4. The method for network intrusion detection based on self-supervised collaborative contrast learning of claim 1, further comprising:

performing self-supervision collaborative contrast learning based on edge feature embedding of the network structure view and the meta-path view, and calculating contrast loss of a positive sample set and a negative sample set under the network structure view, wherein the positive sample set and the negative sample set are from the meta-path view or the network mode view;

and training a characteristic embedding model of the network structure view and the element path view based on the contrast loss.

5. The method for network intrusion detection based on self-supervised collaborative contrast learning of claim 1, further comprising:

extracting characteristics of network flow data in the host interaction diagram based on a characteristic embedding model in the network structure diagram, and generating the edge characteristic embedding vector; and/or the number of the groups of groups,

and detecting the edge feature embedded vector based on an unsupervised anomaly detection algorithm, and identifying malicious network traffic.

6. The method for network intrusion detection based on self-supervised collaborative contrast learning of claim 5, wherein the unsupervised anomaly detection algorithm includes at least one of PCA, IF, HBOS.

7. The method for network intrusion detection based on self-supervised collaborative contrast learning of claim 1, wherein the terminal entity comprises at least one of a host and a DNS server, and the interaction relationship comprises at least one of an authentication grant, a network request, and a network response.
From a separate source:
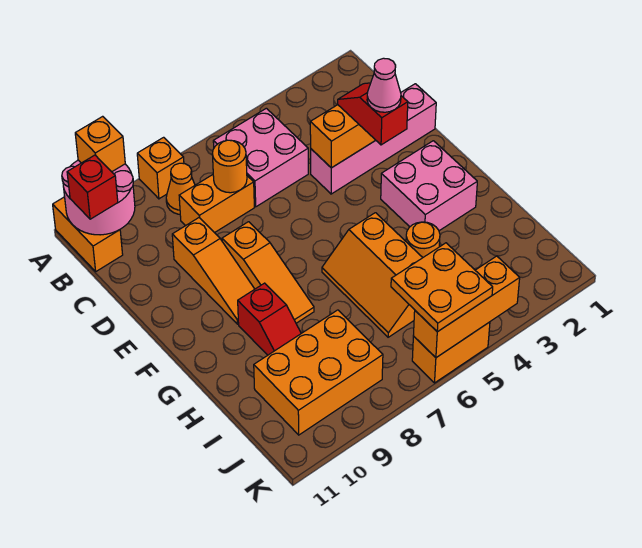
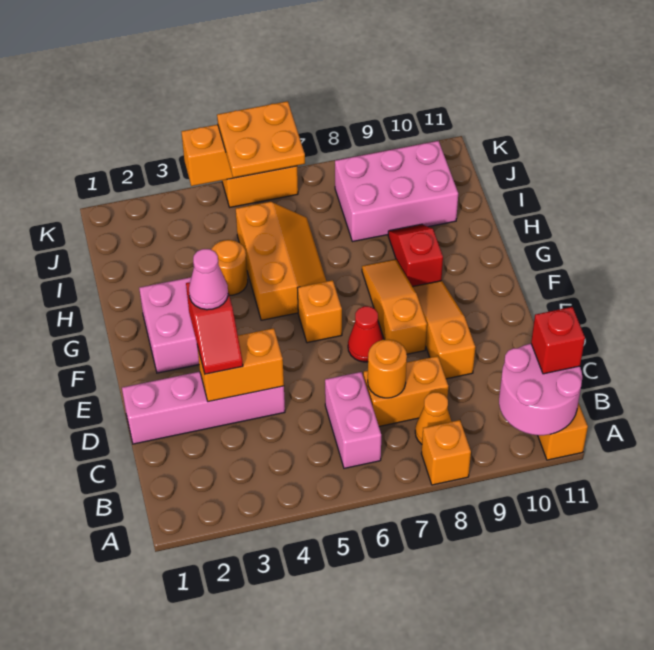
orange brick A10 level 3 -> orange brick F6 level 1
pink brick B5:C6 level 1 -> pink brick B6:C6 level 1
none -> red cone E7 level 1
orange brick I8:J10 level 1 -> pink brick I8:J10 level 1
8. A network intrusion detection device based on self-supervised collaborative contrast learning, the detection device comprising:

the system comprises a drawing module, a network interaction module and a network interaction module, wherein the drawing module is used for establishing a host interaction diagram based on network traffic data which are collected periodically in a target network, the host interaction diagram comprises nodes and edges, the nodes comprise terminal entities in the target network, and the edges comprise interaction relations among the terminal entities;

the extraction module is used for extracting local structural features and higher-order structural features of the host interaction graph based on the network structural view and the element path view, and obtaining edge feature embedding of the network structural view and the element path view;

the training module is used for carrying out self-supervision collaborative contrast learning by combining the edge feature embedding of the network structure view and the element path view, and training a feature embedding model of the network structure view;

9. An electronic device, comprising:

at least one processor; and

a memory storing instructions that, when executed by the at least one processor, cause the at least one processor to perform the self-supervised collaborative contrast learning-based network intrusion detection method of any one of claims 1 to 7.

10. A computer readable storage medium, characterized in that the computer readable storage medium has stored thereon a computer program which, when executed by a processor, implements the steps of the self-supervised collaborative contrast learning based network intrusion detection method according to any one of claims 1 to 7.